67 of 73 people found the following review helpful:
5.0 out of 5 stars
The Problem with Playing the Same Old Tuning, March 16, 2007
Piano players in some ways have it easier than other musicians. For instance, a pianist, if called upon to play a perfect A, presses a button on the instrument, and out comes a perfect A (if the piano tuner has done his job right). Violinists, slide trombonists, and even singers run the risk of sliding around and being too low or too high. But I was surprised to find that there is controversy in such things as how a piano ought to be tuned, or how scales are to be divided. I am not a musician, but in _How Equal Temperament Ruined Harmony (and Why You Should Care)_ (Norton), Ross W. Duffin asserts that even classically trained musicians are not aware that there is more than one way to divide scales, and he also asserts that the current predominant system, Equal Temperament (ET), is not necessarily the best for all purposes. "It's all wrapped up in recent evolutions in musical performance and teaching, the result of decades of delusion, convenience, ignorance, conditioning, and oblivion." Musicians are going to get much more out of this book than I did; Duffin says, "It's for everyone who performs or cares about music," but many of the technical aspects of his argument were often above the head of this "carer". Nonetheless, this is an important book to give, again, the vital lesson that much of what we take for granted, much of what we consider fundamental, is only the result of the past's convenient compromises.

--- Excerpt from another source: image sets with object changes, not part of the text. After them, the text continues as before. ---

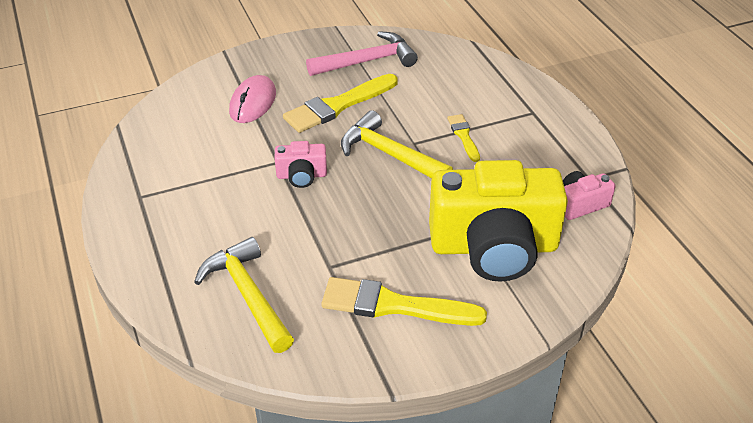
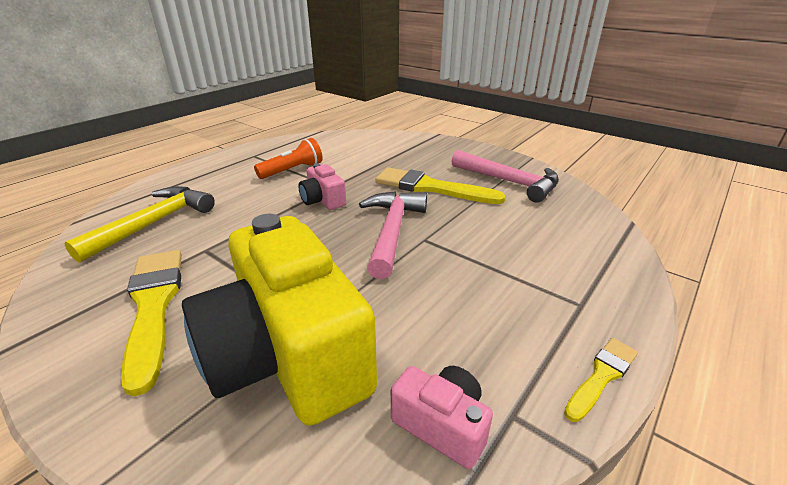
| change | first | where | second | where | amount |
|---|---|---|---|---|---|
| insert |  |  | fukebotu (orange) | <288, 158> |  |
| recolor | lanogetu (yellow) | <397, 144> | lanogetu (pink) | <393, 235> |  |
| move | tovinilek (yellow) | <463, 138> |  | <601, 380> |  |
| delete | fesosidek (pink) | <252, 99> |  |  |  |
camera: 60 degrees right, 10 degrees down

The difficulty with dividing up the scale is one of physics and aesthetics. Scales divided into octaves don't quite contain perfectly the fifths (Duffin explains all this) and one solution is to narrow (in musical terms, to "temper") each of the twelve fifths by one twelfth of the missing fit. That is an equal temperament (ET). Even Duffin agrees that equal temperament is an elegant solution to the problem, but like all solutions to complicated problems, it has disadvantages, especially that it makes major thirds dissonant. Musicians originally were not ready to tolerate such harsh major thirds, and so irregular (non-equal) temperaments were preferentially used until the nineteenth century, and Duffin makes the case that even into the twentieth century equal temperament was not the enforced standard it has come to be. In the twentieth century, however, there were many social forces to make temperaments equal. The piano became a central piece of furniture for homes of all classes, and the piano (and to a lesser extent, the organ) became the main instrument that other instruments had to play around. With music instruction becoming more popular, makers of those other instruments found it simpler to make them based on the basic equal temperament system.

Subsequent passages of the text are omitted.